Had only we the electorate had access to this book for the past century; we might not be in our current predicament. A more informed electorate certainly would have elected more effective and prudent representation.
I took this title to heart and figured there were plenty of things about my government that I did not know. In fact as I looked over a composite of the US budget by department, I recognized the agency names, but what the department really did was a mystery. I chose the US Dept. of Agriculture a.k.a USDA, with one of the heftier budgets, and dove into their yearly filing of how they use their budget and measure success.
First observation, it was a really well put together document. They clearly wanted people to know how they spent their money, why it was important, and how they were going to measure effectiveness.
The amount of the budget was surprising to me. About $97B in 2009. That seemed like an awful lot to protect the integrity of our food supply. But as I thought of all the food we consume and our population size, it occurred to me how enormous the task must be to make sure it’s all safe.
Then I noticed something that surprised me. About 2/3 of the budget, or $62B, was a government entitlement program for nutritional assistance.
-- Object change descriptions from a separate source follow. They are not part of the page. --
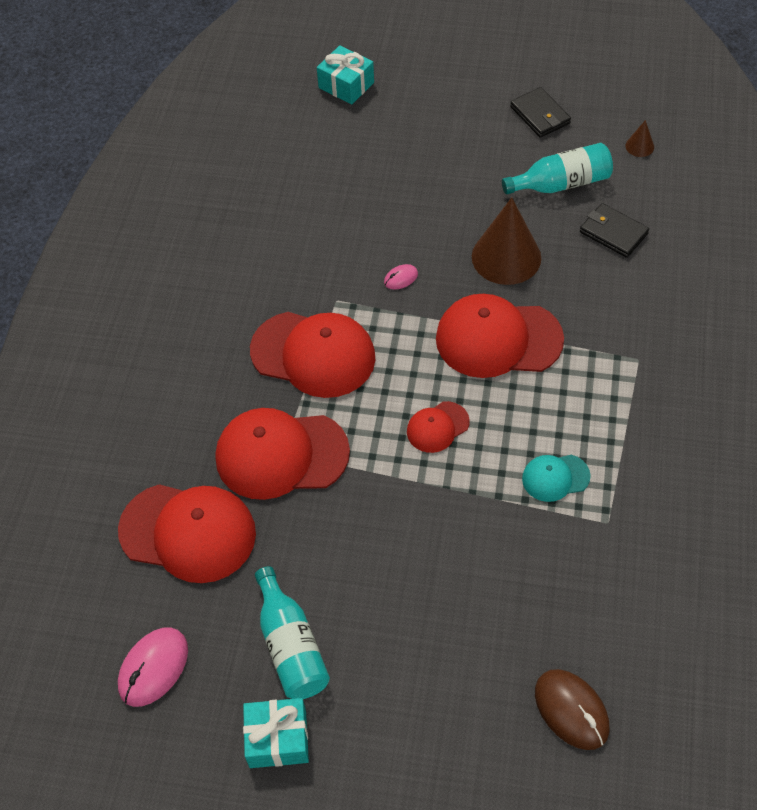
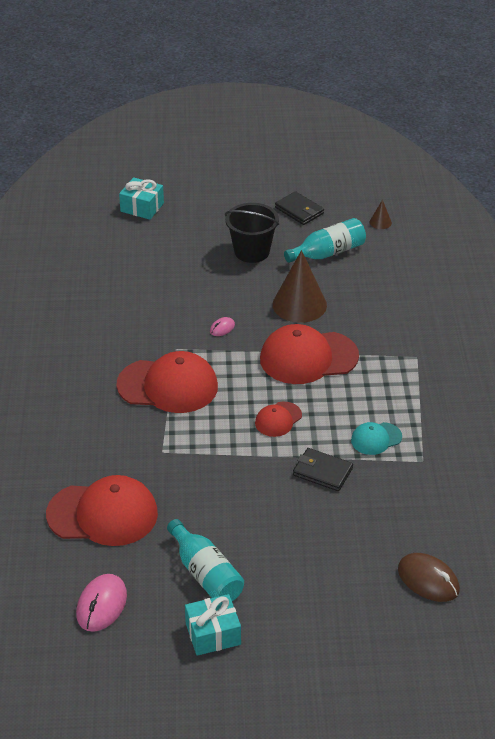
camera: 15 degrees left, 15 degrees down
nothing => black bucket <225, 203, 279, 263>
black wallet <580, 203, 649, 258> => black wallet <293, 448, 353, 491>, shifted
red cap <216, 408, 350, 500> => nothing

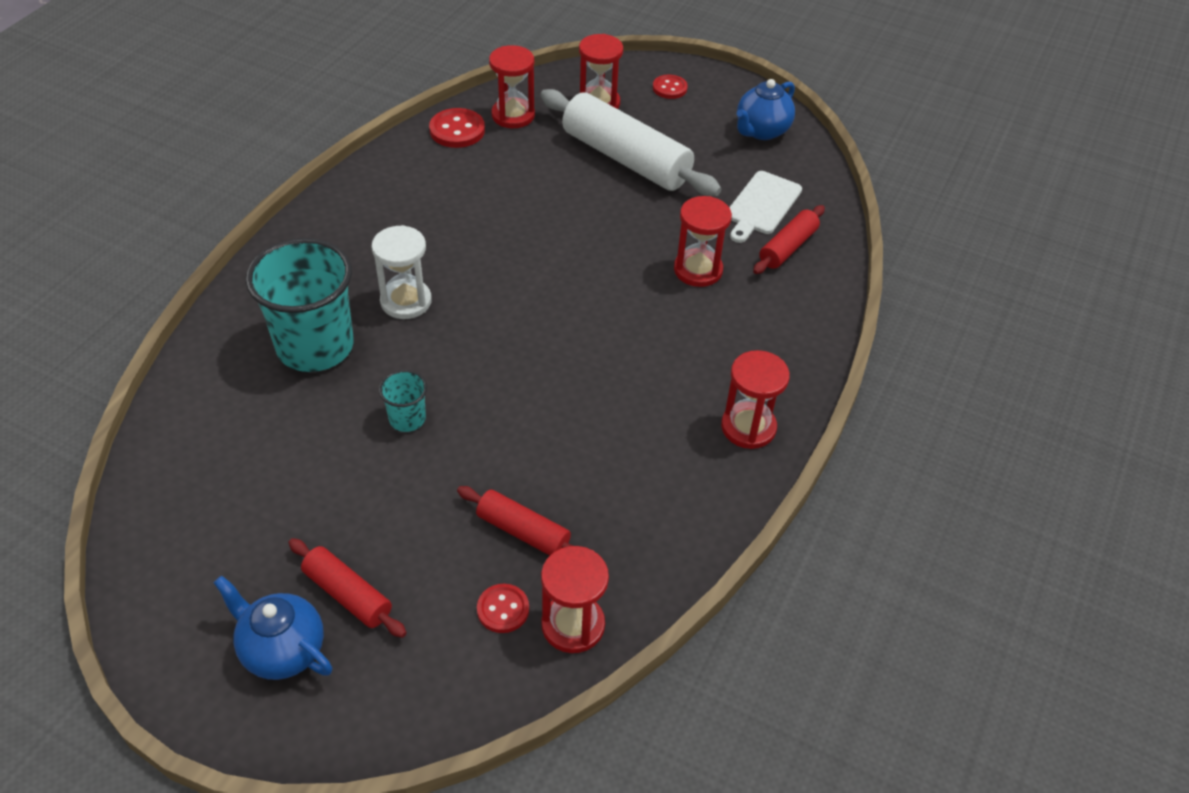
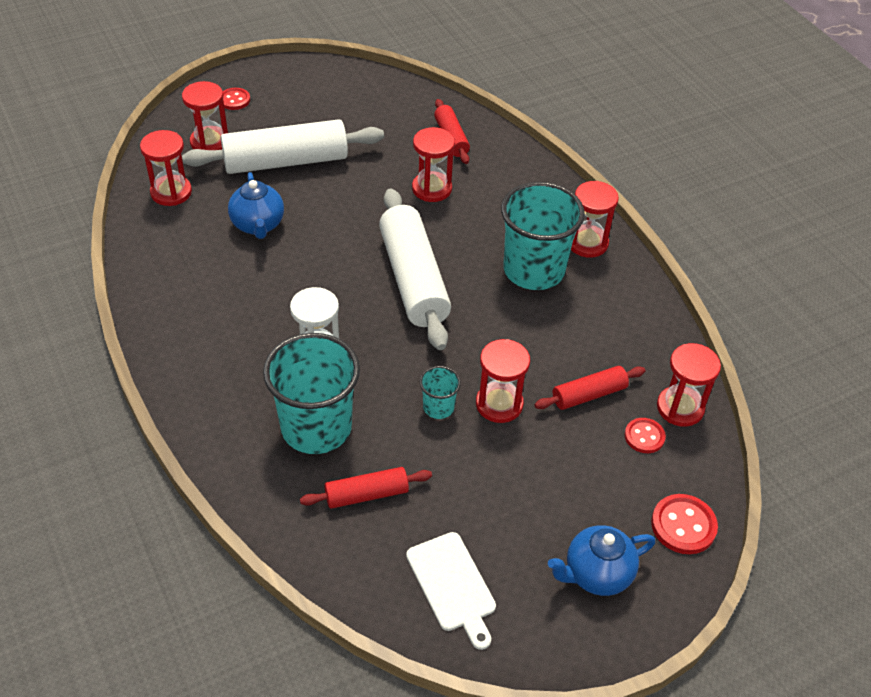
camera: 55 degrees left, 0 degrees up
blue teapot <737, 79, 795, 140> => blue teapot <228, 172, 284, 239>, shifted
red rolling pin <288, 538, 407, 638> => red rolling pin <300, 467, 432, 509>, shifted
nothing => white rolling pin <379, 188, 451, 350>
white cutting board <729, 171, 802, 243> => white cutting board <406, 532, 496, 650>, shifted
nothing => red hourglass <476, 339, 530, 423>
nothing => turquoise cup <501, 182, 585, 290>
red button <429, 108, 485, 148> => red button <651, 494, 718, 554>, shifted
Also known as Food Stamps.
Let me be clear. Civilized nations should not let their citizens go hungry. All communities should make basic nutritional assistance available leveraging public and private sector resources to feed people in need. But it is staggering to me that there is $62B worth of hunger in the US?
For a cynical on govt. guy like me, it’s was a red flag of inefficiency. No way do we have a $62B hunger problem in America. And if we did, is giving away $62B of free food the best way to solve the problem? How about hiring folks directly to do something valuable for others? I know its very FDR but its better for everyone. Pay them, and they can buy their own food. How about hiring community organizers to match up restaurants and other food services that have extra food, with soup kitchens and faith based orgs so they can distribute existing food without waste? I refuse to believe that we could not solve this problem for much less money, in a better way.
Anyway, I learned that our government takes the easy way out, always. We give people fish because it’s easy, it only cost tax dollars. We don’t teach people to fish because that’s hard work, and takes outside the box thinking. We don’t keep our budget balanced because that’s even harder. Pass the problem along to the next guy.
Whether you agree with my comments or not, I encourage you to dive into the budgets of our government agencies. Its time we all learned the things we ought to know about our government, and started solving problems like hunger, healthcare, and education in ways that don’t involve borrowing more money from China.